Pendant de nombreuses années, les psychologues et les neuroscientifiques ont supposé qu’il n’y avait pas de différence réelle entre le fait d’aimer quelque chose et le fait de le vouloir. « Aimer » (liking) et « vouloir » (wanting) semblent être deux mots qui décrivent le même phénomène. Lorsque j’ai envie d’une tasse de café le matin, c’est bien parce que j’aime le café ?
À cette hypothèse, selon laquelle vouloir équivaut à aimer, s’en ajoute une autre. On croyait généralement qu’il existait dans le cerveau un système impliquant la dopamine, qui déterminait à la fois l’envie et le plaisir. Qui plus est, il semblait y avoir des preuves irréfutables que la dopamine était essentielle au plaisir. Les rats, comme les humains, adorent les aliments sucrés, mais lorsque la dopamine est retirée de leur cerveau et que des substances sucrées sont placées dans leur cage, ils cessent de rechercher ces aliments. En supprimant la dopamine, pensait-on, on supprime le plaisir.
Mais était-ce exact ? Kent Berridge a trouvé une autre façon d’étudier le lien entre la dopamine et le plaisir. Après avoir éliminé la dopamine du cerveau des rats, il leur a donné une substance sucrée. « À notre grande surprise, les rats ont continué à aimer le goût normalement. Le plaisir était toujours là ! Lors d’une autre expérience menée dans son laboratoire, les niveaux de dopamine ont été augmentés chez les rats, ce qui a entraîné une augmentation considérable de la consommation de nourriture, mais pas d’augmentation apparente du plaisir.

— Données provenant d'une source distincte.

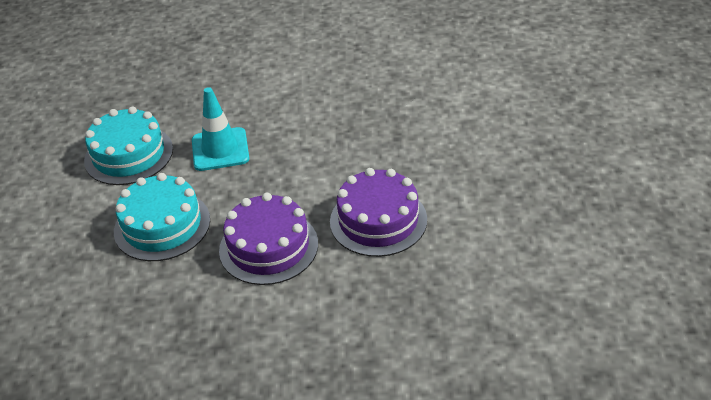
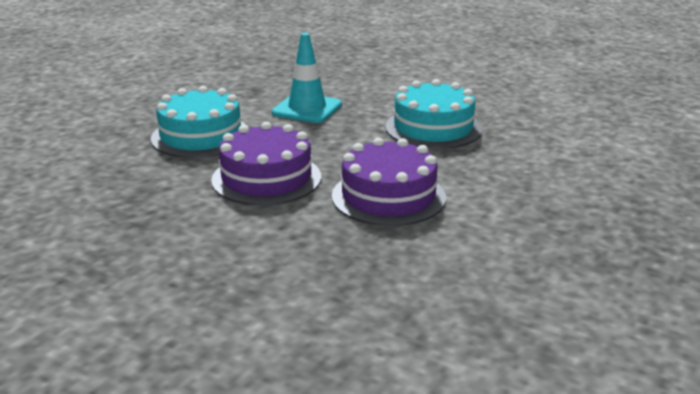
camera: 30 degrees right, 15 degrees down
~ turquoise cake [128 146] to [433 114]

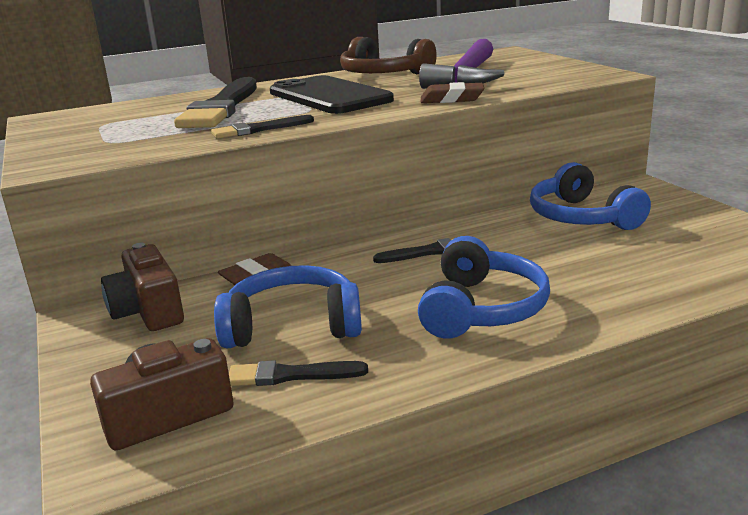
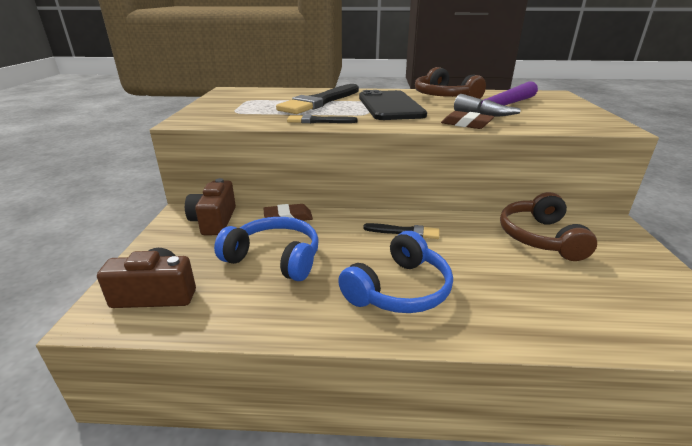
camera: 25 degrees right, 5 degrees up
- black paint brush [298 373]
~ cobalt headset [590 196] to russet headset [548 226]

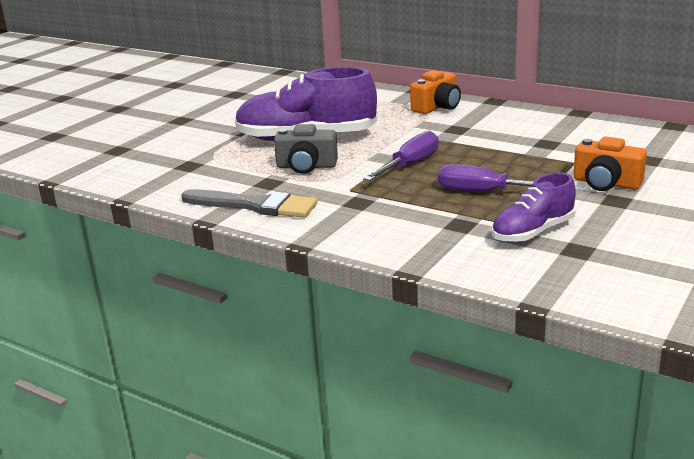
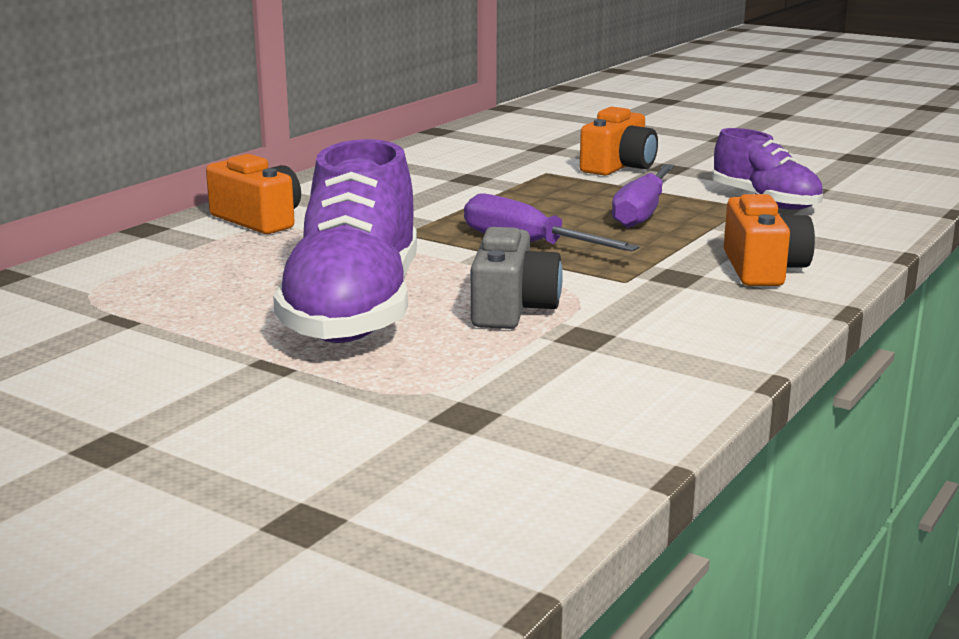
camera: 90 degrees left, 5 degrees down
- gray paint brush [249 203]
+ orange photo camera [769 240]

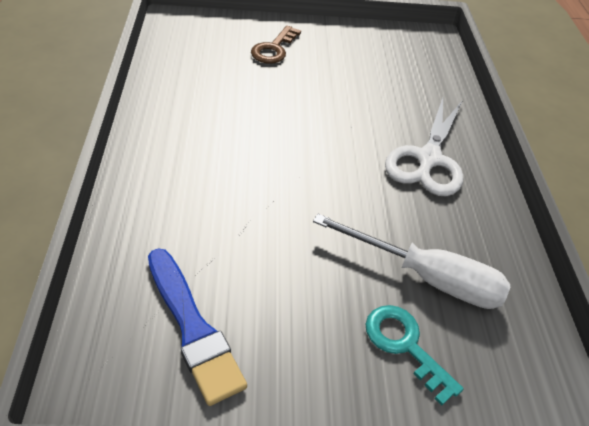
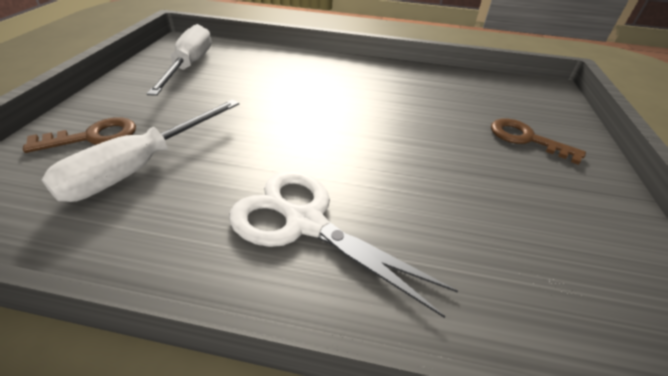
camera: 105 degrees right, 5 degrees down
~ cobalt paint brush [197 327] to snow-white flat screwdriver [179 60]
~ turquoise latchkey [415 355] to russet latchkey [79 135]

Vous vous demandez peut-être comment un scientifique en blouse de laboratoire peut savoir si un rongeur s’amuse. La réponse est que les rats ont des expressions faciales semblables à celles des humains. Lorsqu’ils mangent une substance sucrée, ils se lèchent les lèvres ; lorsqu’il s’agit d’une substance amère, ils ouvrent la bouche et secouent la tête.
Que se passe-t-il alors ? Pourquoi les rats continuent-ils à aimer un aliment dont ils ne semblent plus vouloir ?
Kent Berridge avait une hypothèse, mais elle était tellement farfelue que même lui n’y croyait pas vraiment, du moins pas avant longtemps. Était-il possible que le fait de vouloir une chose et de l’aimer corresponde à des systèmes distincts dans le cerveau ? Et était-il possible que la dopamine n’affecte pas l’envie – tout est dans l’envie ?
Pendant de nombreuses années, la communauté scientifique est restée sceptique. Aujourd’hui, la théorie est largement acceptée. La dopamine augmente la tentation. Lorsque je descends le matin et que je vois ma machine à café, c’est la dopamine qui me pousse à en préparer une tasse. La dopamine intensifie la tentation de manger si l’on a faim, et donne au fumeur l’envie de fumer.
La preuve la plus surprenante que le système dopaminergique déclenche l’envie, et non le plaisir, vient une fois de plus du malheureux rat de laboratoire. Lors d’une expérience, Kent Berridge a fixé à la cage du rat un petit bâton métallique qui, lorsqu’il était touché, provoquait une légère décharge électrique. Un rat normal apprend, après un ou deux contacts, à ne pas s’approcher du bâton. Mais en activant le système dopaminergique du rat, Berridge a réussi à faire en sorte que le rongeur soit absorbé par le bâton. Il s’en approchait, le reniflait, le mordait, le touchait avec sa patte ou son nez. Et même après avoir reçu le petit choc, il revenait à chaque fois dans un laps de temps de cinq ou dix minutes, avant que l’expérience ne soit interrompue.
Cela explique peut-être mes habitudes de consommation de café. Je veux et j’aime ma tasse de café du matin. Mais la tasse de café de l’après-midi – que je ne peux pas m’empêcher de préparer – a un goût amer et désagréable. J’en ai envie, mais je ne l’aime pas.
Il n’est pas exagéré de dire que Kent Berridge a transformé la compréhension scientifique du désir et de la motivation humaine.
Il affirme que le désir est plus fondamental que le goût. En fin de compte, il importe peu, pour la préservation de nos gènes, que nous aimions le sexe ou la nourriture. Il est bien plus important de savoir si nous voulons avoir des relations sexuelles et si nous recherchons de la nourriture.